The estimation of insulin resistance with the HOMA-2 model has been repeatedly used to demonstrate its association with irisin (7, 8). We found that the higher the level of serum irisin, the higher the level of HOMA-2. Although the effect of irisin on the endocrine pancreas in vitro and ex vivo has not been fully investigated, most publications, including meta-analysis, concluded that circulating irisin is directly and positively associated with insulin resistance in non-diabetic adults, suggesting that the irisin is involved in the regulation of pancreas and in the enhancement of insulin sensitivity (19). In animal models, it has also been proven that the overexpression of FNDC5 increases the serum levels of irisin and improves hyperglycemia and hyperinsulinemia, leading in an improvement in the insulin resistance of the mice (5). Hence, we are corroborating here the irisin-insulin resistance association in both sexes independently of key factors like age, physical activity and obesity, which could highlight the crosstalk between muscle and glucose metabolism. We speculate that the increase of the irisin concentrations in an insulin resistance microenvironment might be a compensatory mechanism to attempt the recovery of the glucose homeostasis, promoting the glucose uptake and consequently, preventing the development of type 2 diabetes. When diabetes occurs is usual to find low irisin concentrations, suggesting that glucose may be a critical suppressor of irisin synthesis in skeletal muscle, but the insulin resistance is a previous step in impaired glucose metabolism (20). However, the detected association in our study require new approaches of the impairment of glucose metabolism through of longitudinal follow-up studies.

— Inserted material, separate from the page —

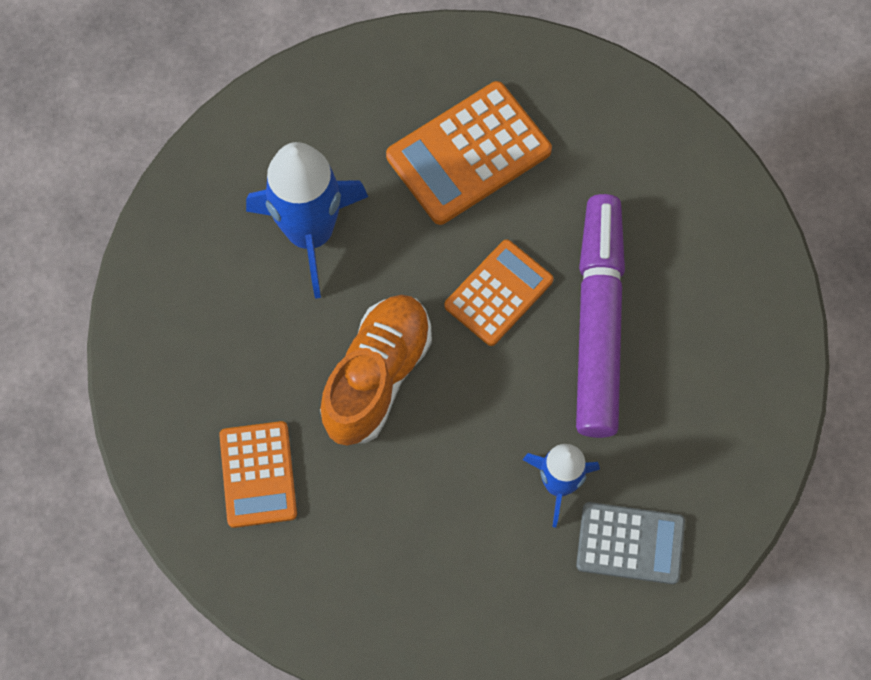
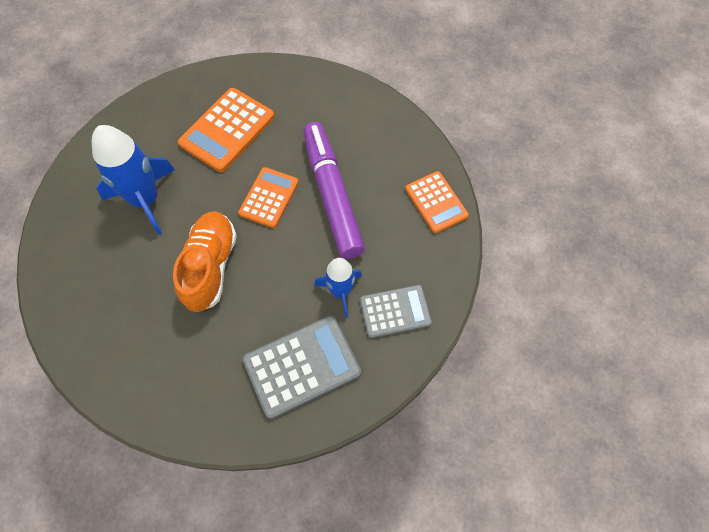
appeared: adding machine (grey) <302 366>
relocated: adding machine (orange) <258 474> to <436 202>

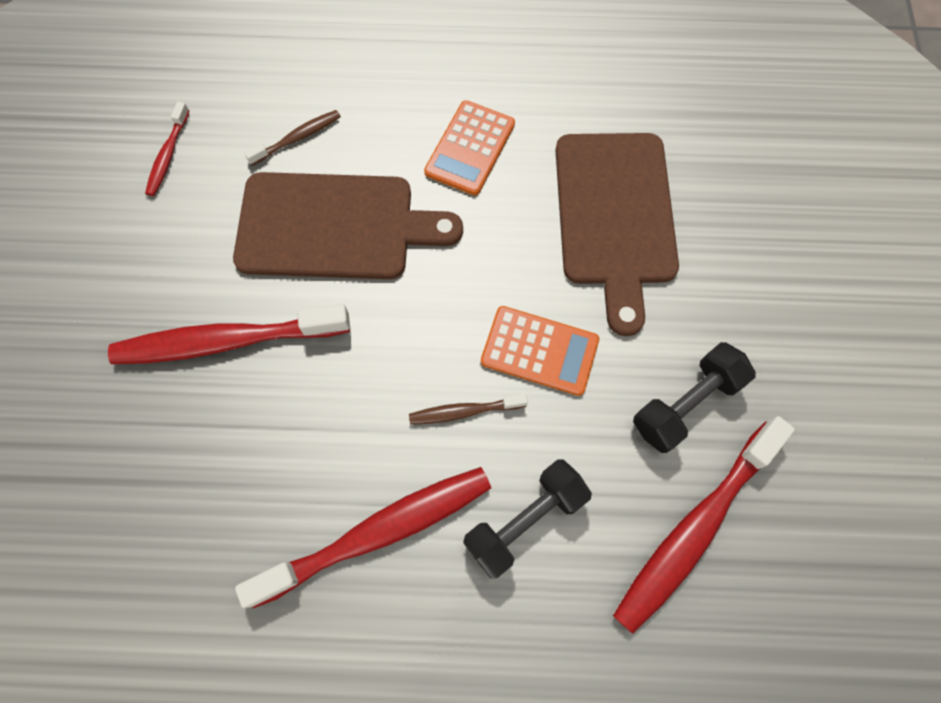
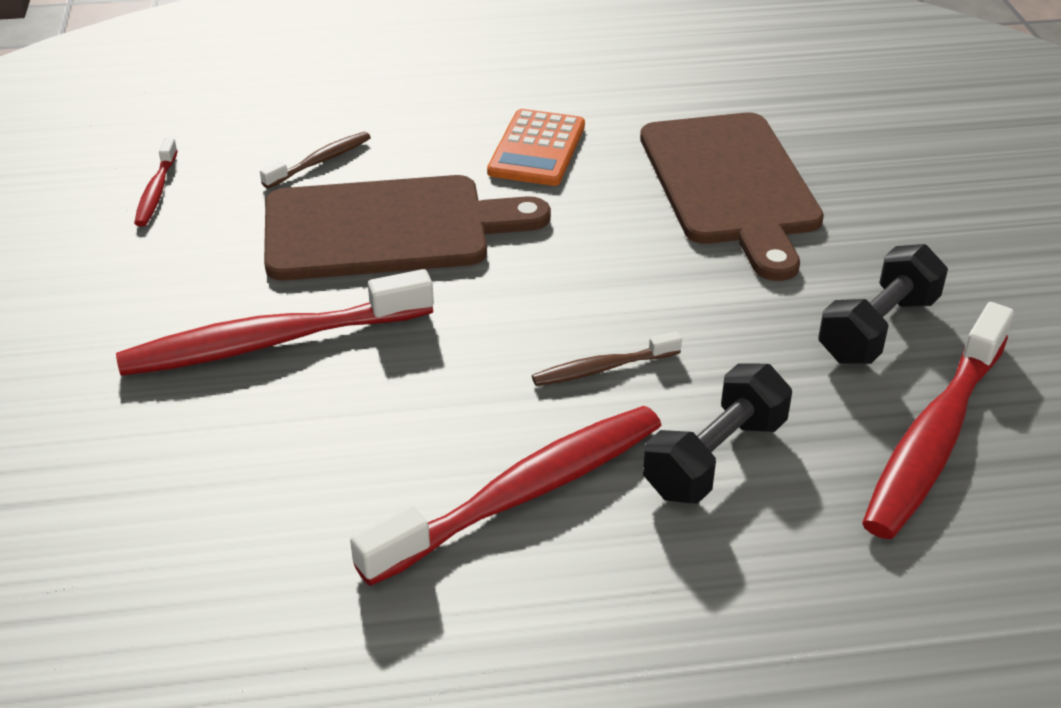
missing: adding machine (orange) <539 351>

To the best of our knowledge, we have measured irisin here in the largest general population sample studied to date and we have found a direct association between serum irisin levels and DBP. Although the bivariate analysis showed an association of SBP with irisin in men, it was not corroborated as soon as it was adjusted by LTPA and age. So, in women and men, the only blood pressure measurement related with irisin was DBP. Even though previous studies have described systolic and diastolic blood pressure correlations with irisin, they did not adjust physical activity and this is crucial for this exerkine; in addition their sample sizes were small and the authors recognize the need of future studies with larger sample sizes (21, 22). It has been suggested that irisin plays a role in blood pressure control, perhaps acting as cofactor to modulate vascular function, so a balanced serum level of irisin would be essential in maintaining vascular tone (23). In any case, we have shown that in the general population only DBP is associated with irisin in both sexes regardless of age, physical activity, and insulin resistance.

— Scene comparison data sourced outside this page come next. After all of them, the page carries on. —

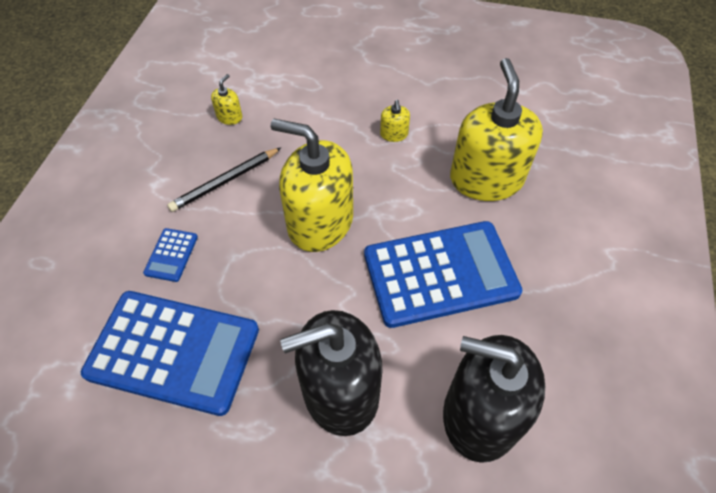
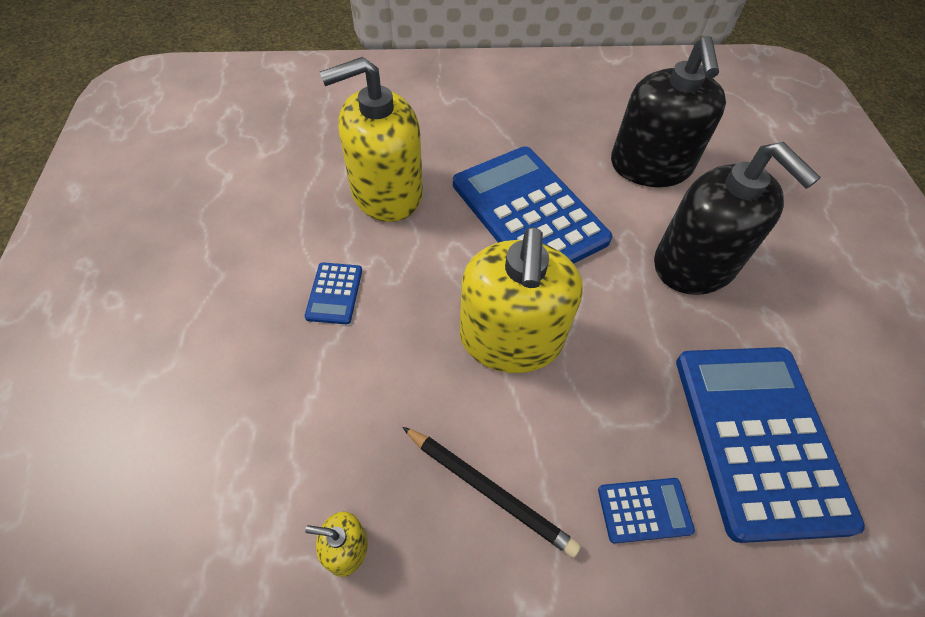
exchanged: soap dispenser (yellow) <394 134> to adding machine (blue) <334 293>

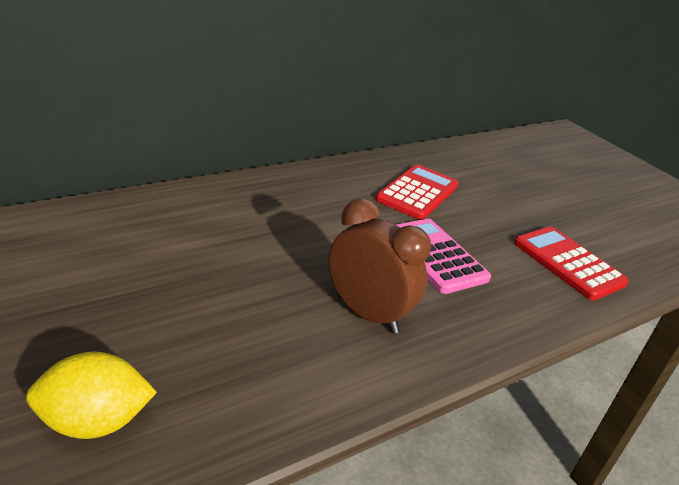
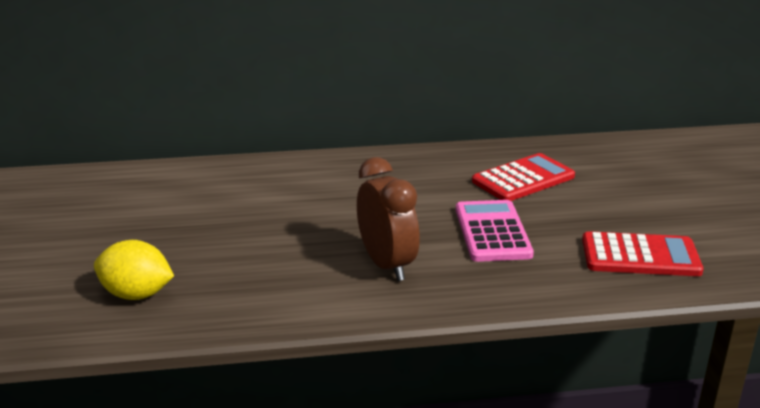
spun: adding machine (crimson) <568 263> = <640 256> 105 degrees clockwise

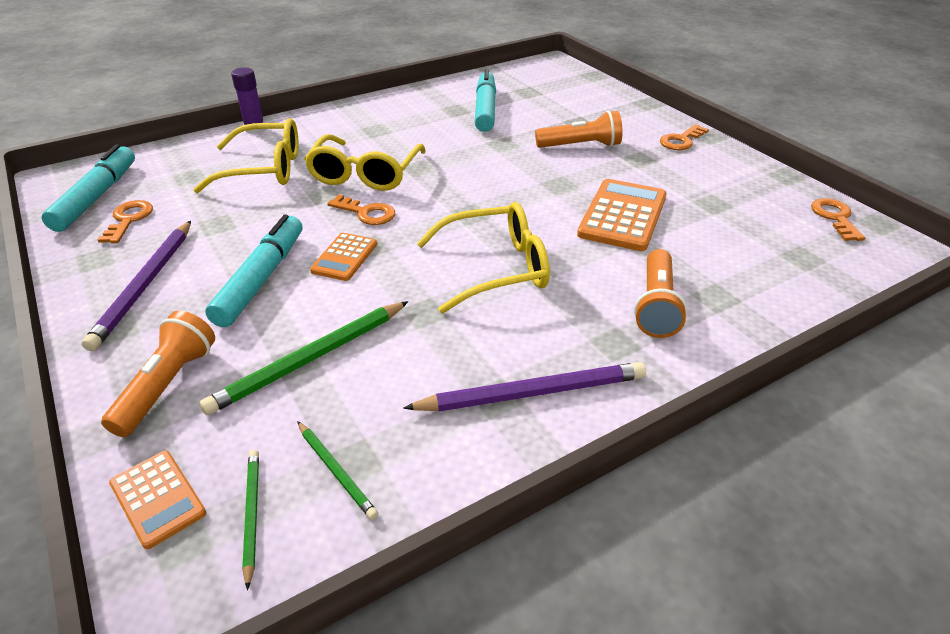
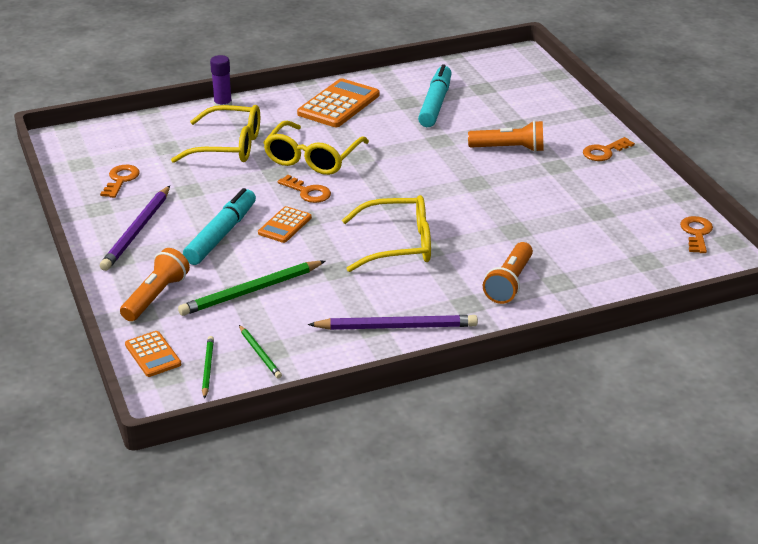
missing: felt pen (teal) <97 197>
relocated: adding machine (orange) <623 216> to <339 104>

As far as we know, the inverse association that we have found between irisin and heart rate has not been described before in large observational studies. Even more, the only study that has assessed this association included just seventeen adults to perform an incremental exhaustive exercise and they did not observe significant association of irisin with heart rate at rest, peak, or recovery (24). Obviously, the small sample size implies lack of power and impedes a stratified analysis into subgroups. Therefore, when the studied sample is big enough it can be verified the existence of an inverse relationship of irisin and heart rate in women and men. This association was detected since the initial bivariate analysis and it was corroborated in the multivariate models, and it suggests that irisin can be involved in the autonomic nervous system regulation, which could give this myokine a protective role for cardiovascular health.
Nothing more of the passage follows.